“İçeri Girmez miydiniz?” adlı ilk öykü kitabı, 2013 Milliyet Gazetesi Haldun Taner Öykü Ödülü’nü aldığında tanımıştım Neslihan Önderoğlu’nu. Kitabın ödüllü oluşu kadar ismindeki davetti beni çeken. İnsanın bu sıcak ve zarif davete icabet edesi geliyor. Kitabı bitirdiğinde ise “İyi ki girmişim bu kapıdan içeri” duygusu. Böylece yeni bir yazar daha girmiş oldu hayatıma, yeni bir arkadaş gibi.
İkinci kitabı “Mevsim Normalleri” ni okurken bu tanışıklığın nasıl süreceğinin merakı ve heyecanı içindeydim.110 sayfalık bir kitaba 21 öyküyü sığdırmış yazar. Hayatın, sabah uyanıp işe gitmek, akşam eve dönmek olmadığını hatırlatmak ister gibi her bir öykü. Yanımızdan geçip gidenlere dönüp yeniden bakmak, bakarken içlerindeki hüznü, yalnızlığı görmek gibi. Kimi zaman bir anlık kimi zaman tüm bir yaşama yayılan hüznü.

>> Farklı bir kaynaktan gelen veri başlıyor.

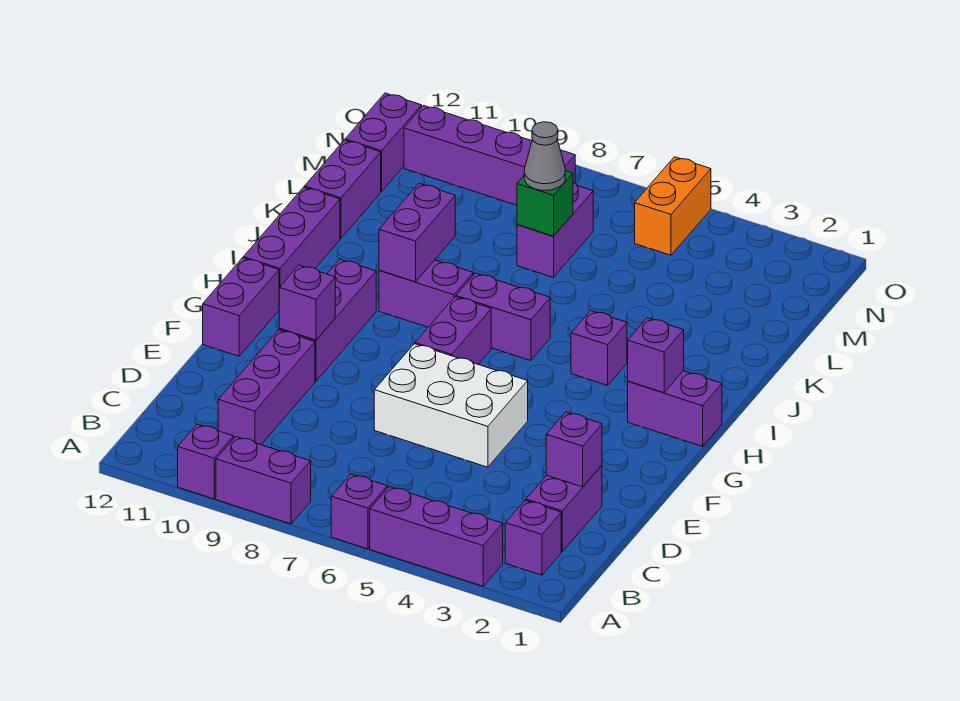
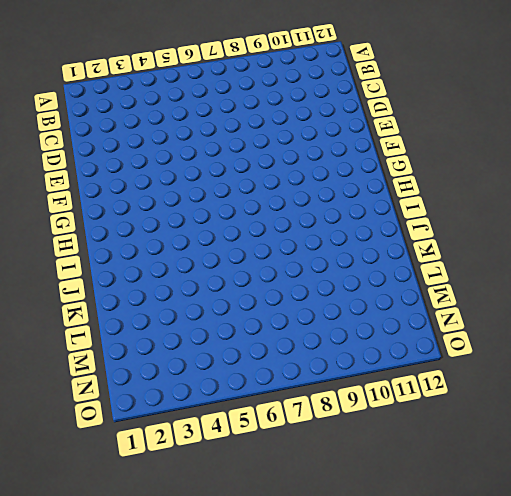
none -> purple brick A3:A5 level 1
none -> purple brick A6 level 1
none -> purple brick A8:A9 level 1

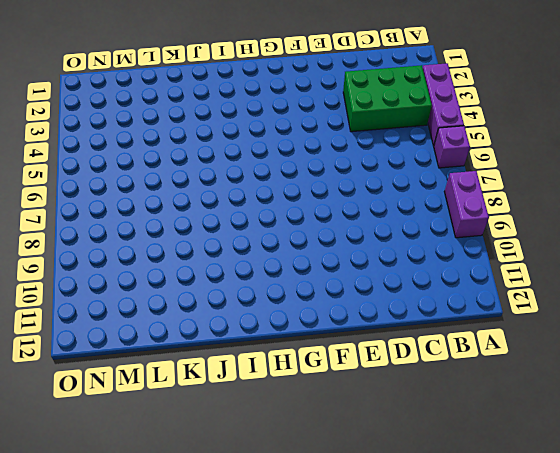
green brick B3:D4 level 1 -> none
none -> purple brick A10 level 1
none -> purple brick B2 level 1
none -> purple brick C2:D2 level 1

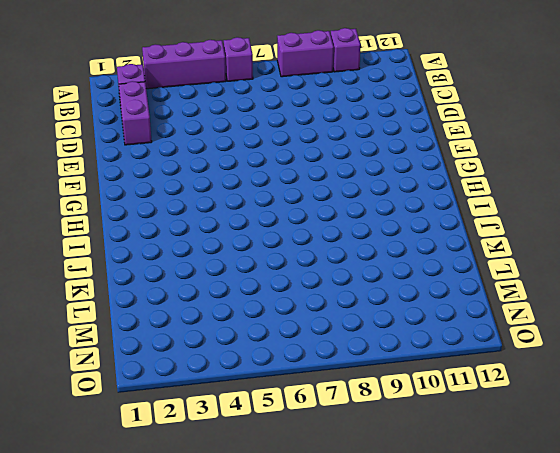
none -> purple brick C10:E10 level 1
none -> white brick E5:F7 level 1
none -> purple brick F10:H10 level 1

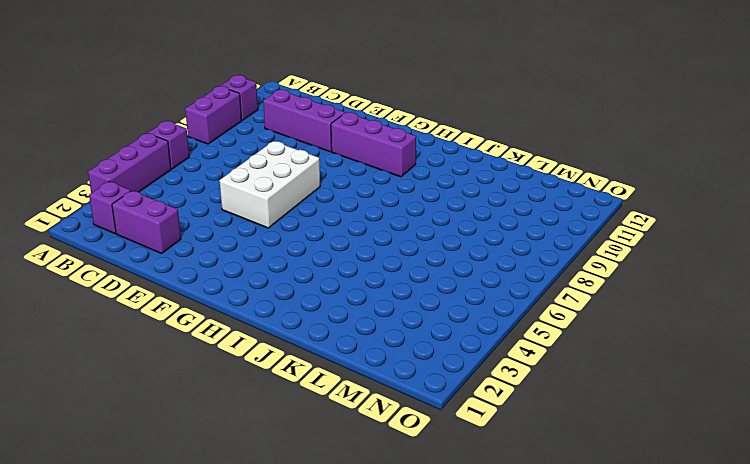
none -> purple brick F12:G12 level 1
none -> purple brick G7:H7 level 1
none -> purple brick H1:H2 level 1

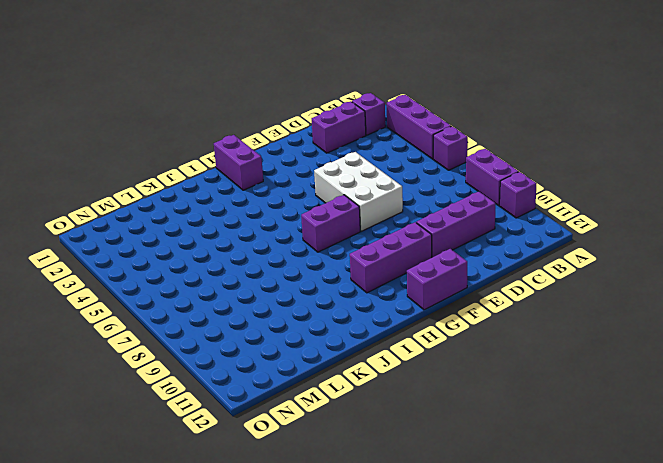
none -> purple brick H12:J12 level 1
none -> purple brick I4 level 1
none -> purple brick I6:I7 level 1

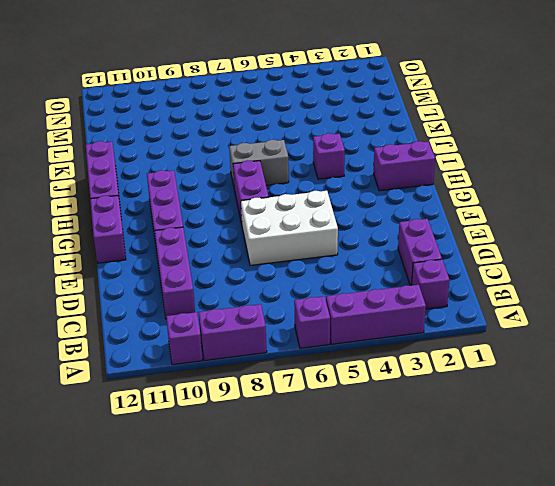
grey brick I6:I7 level 1 -> purple brick I6:I7 level 1
none -> purple brick I8:I9 level 1
none -> purple brick K12:L12 level 1
none -> purple brick L7:M7 level 1

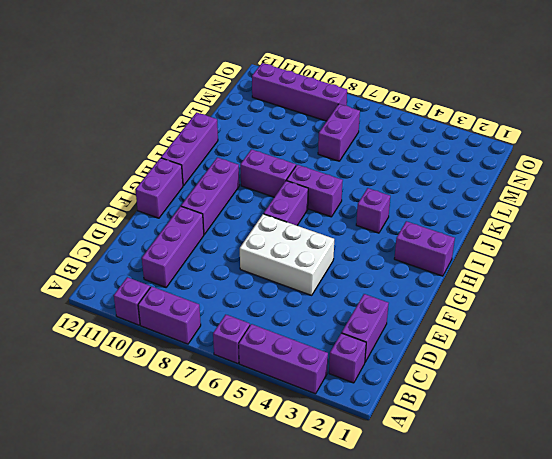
none -> purple brick K12:L12 level 1
none -> purple brick M12:N12 level 1
none -> orange brick N5:O5 level 1

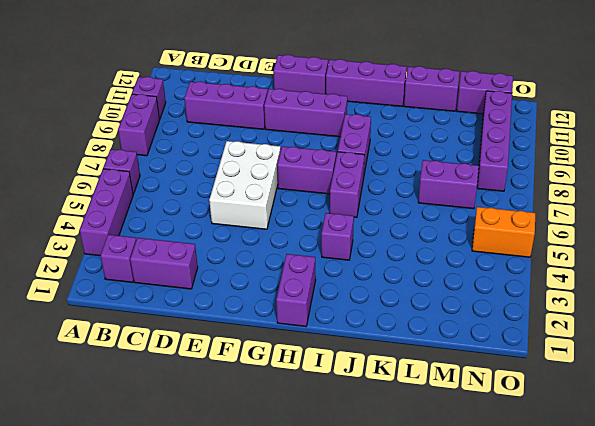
none -> purple brick D2 level 2
none -> purple brick F10 level 2
none -> purple brick H2 level 2

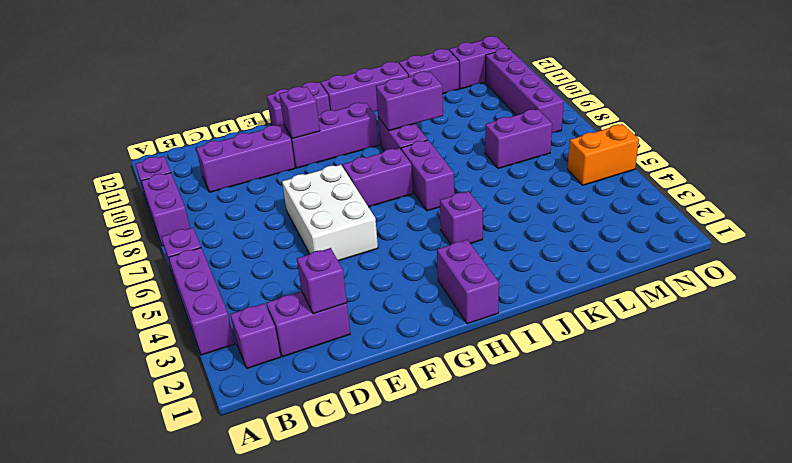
none -> purple brick H2 level 2
none -> green brick L7 level 2
none -> grey cone L7 level 3

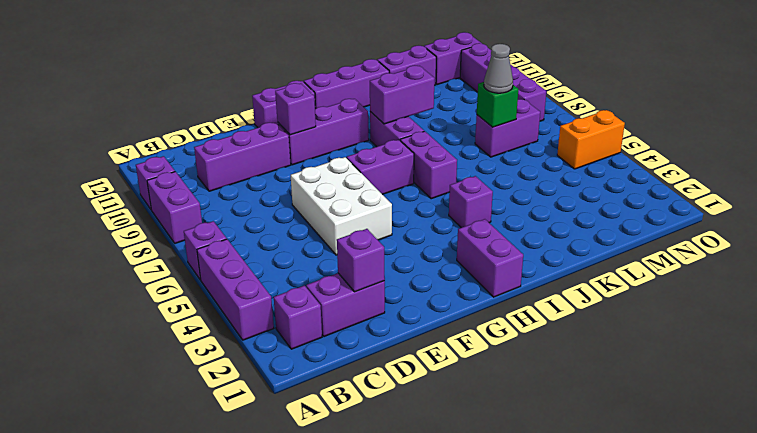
none -> purple brick H2 level 2

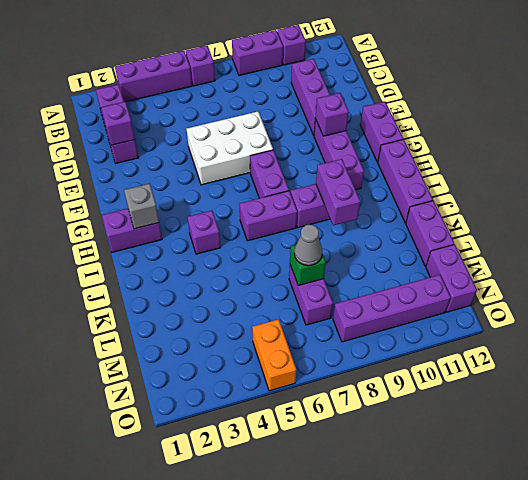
grey brick H2 level 2 -> purple brick H2 level 2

Öyküler duru bir dille ve kısa cümlelerle yazılmış. Çoğu cümle eksik, yarım. Yüklemsiz hatta. Yaşamdaki eksik kalmış, tamamlanmamış duygular misali… Ama anlam öylesine bütün, öylesine derin ki. Her öykü birer çentik atıyor yüreğinize. Her çentik ayrı bir sızı bırakıyor.
Çocukken çok sevdiğimiz arkadaşımızla arkadaş kalmak yetmezdi de kardeş olmak isterdik. İşte o zaman küçük birer çentik atardık tenimize ve akan kanlarımızı karıştırırdık ardından. Artık sadece arkadaş değil kardeş de olurduk. Kan kardeşi. Günlerce sızlardı derimizdeki kesik ve o sızılarla bağlanırdık birbirimize daha çok ve derin.
“Mevsim Normalleri”ni bitirdiğimde içimde kan kardeşliği duygusu kaldı.
İnce ince, sızım sızım. Bitmeyecek bir sevgi misali.